Earth AI is surging in popularity. In addition to myriad academic labs, some of the largest industrial AI labs became involved this year. We even have access to embeddings spanning the whole world at high resolution. But what problems are we solving? Do we need larger foundation models or smaller ones? How would we even know, when everyone uses a different benchmark and evaluation strategy? Should we bridge the gap between weather, climate, and earth-observation data? There are many questions and a lot of noise. In this talk, I will try to pierce through that noise by anchoring on why we are building these models in the first place. I will present a new open source platform at Ai2 that was built in collaboration with many partners who need this technology to solve urgent and complex problems like food security, wildfires, and deforestation.

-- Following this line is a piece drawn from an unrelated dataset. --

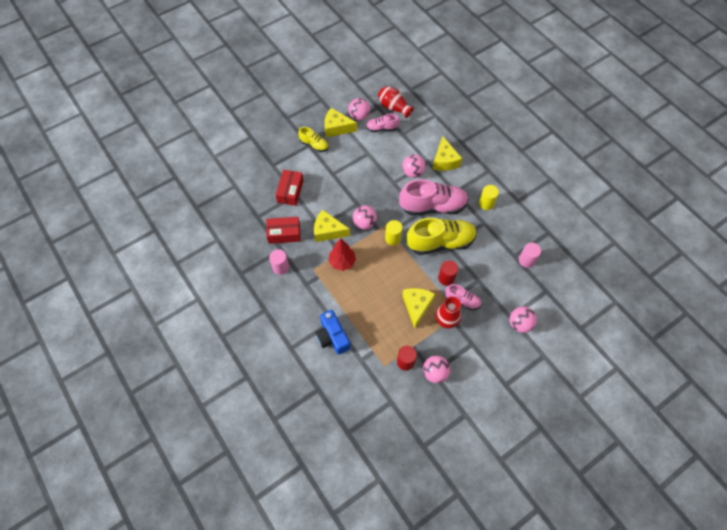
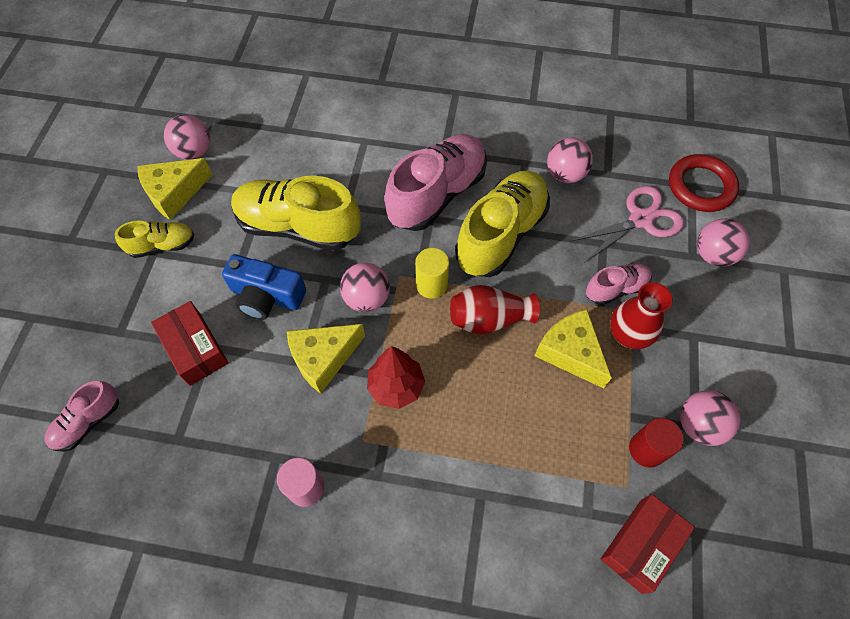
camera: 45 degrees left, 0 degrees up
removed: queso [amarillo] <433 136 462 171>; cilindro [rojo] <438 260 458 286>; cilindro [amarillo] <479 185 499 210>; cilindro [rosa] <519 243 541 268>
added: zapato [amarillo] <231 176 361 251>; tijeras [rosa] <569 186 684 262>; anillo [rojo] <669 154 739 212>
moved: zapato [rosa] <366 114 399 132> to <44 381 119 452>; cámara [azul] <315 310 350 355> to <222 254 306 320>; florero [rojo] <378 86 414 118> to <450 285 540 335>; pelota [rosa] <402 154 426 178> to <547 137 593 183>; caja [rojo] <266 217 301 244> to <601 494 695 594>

I will show how these models can be deployed to provide cost effective and continual, real-time, global coverage. I'll explore whether a universal foundation modeling approach can ever work for planetary-scale problems, and propose ways academia, the non-profit sector, and frontier labs can collaborate more effectively. By grounding our discussion in concrete use cases rather than abstract capabilities, we can better align technological development with societal needs.

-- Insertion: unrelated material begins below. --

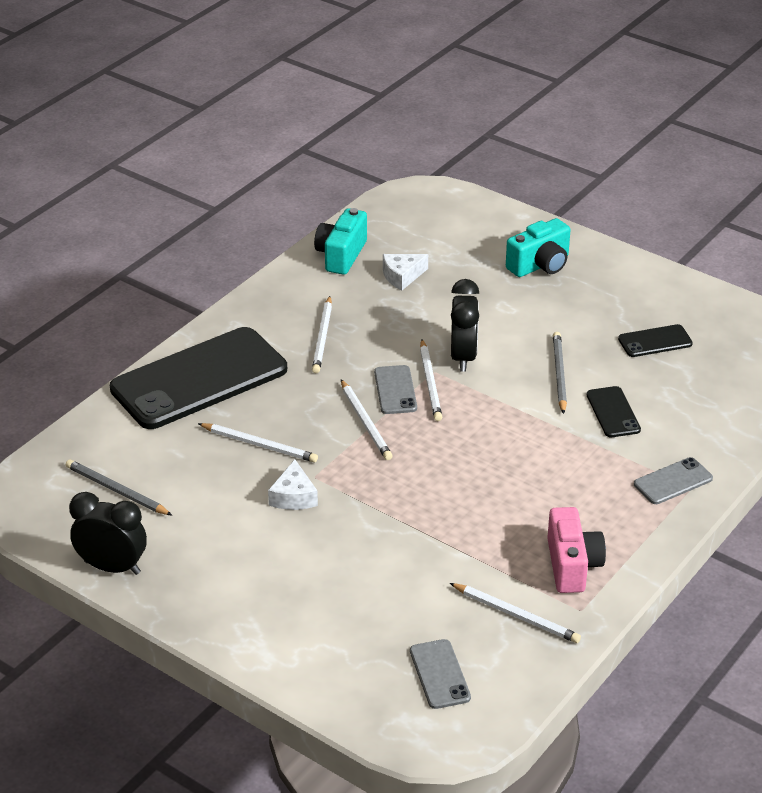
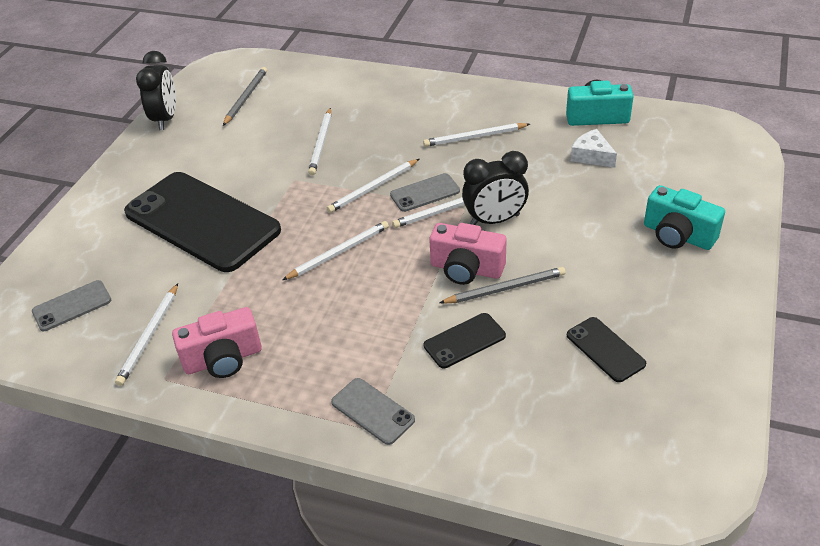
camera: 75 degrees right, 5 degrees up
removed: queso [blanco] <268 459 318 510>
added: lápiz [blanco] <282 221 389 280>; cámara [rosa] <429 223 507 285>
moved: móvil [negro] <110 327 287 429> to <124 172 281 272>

Patrick Beukema's current work focuses on developing AI systems that address global humanitarian and environmental challenges. Prior to Ai2, he developed real-time brain-decoding models for patient populations at an Applied Physics Laboratory (Johns Hopkins) spinout. His earlier work spanned neuroscience, biomedical research, and applied machine learning, with support from NIH, Meta, and Ai2. He holds a Ph.D. in neuroscience from Carnegie Mellon and the University of Pittsburgh, an M.S. in Logic from Carnegie Mellon, and a B.A. in from McGill University.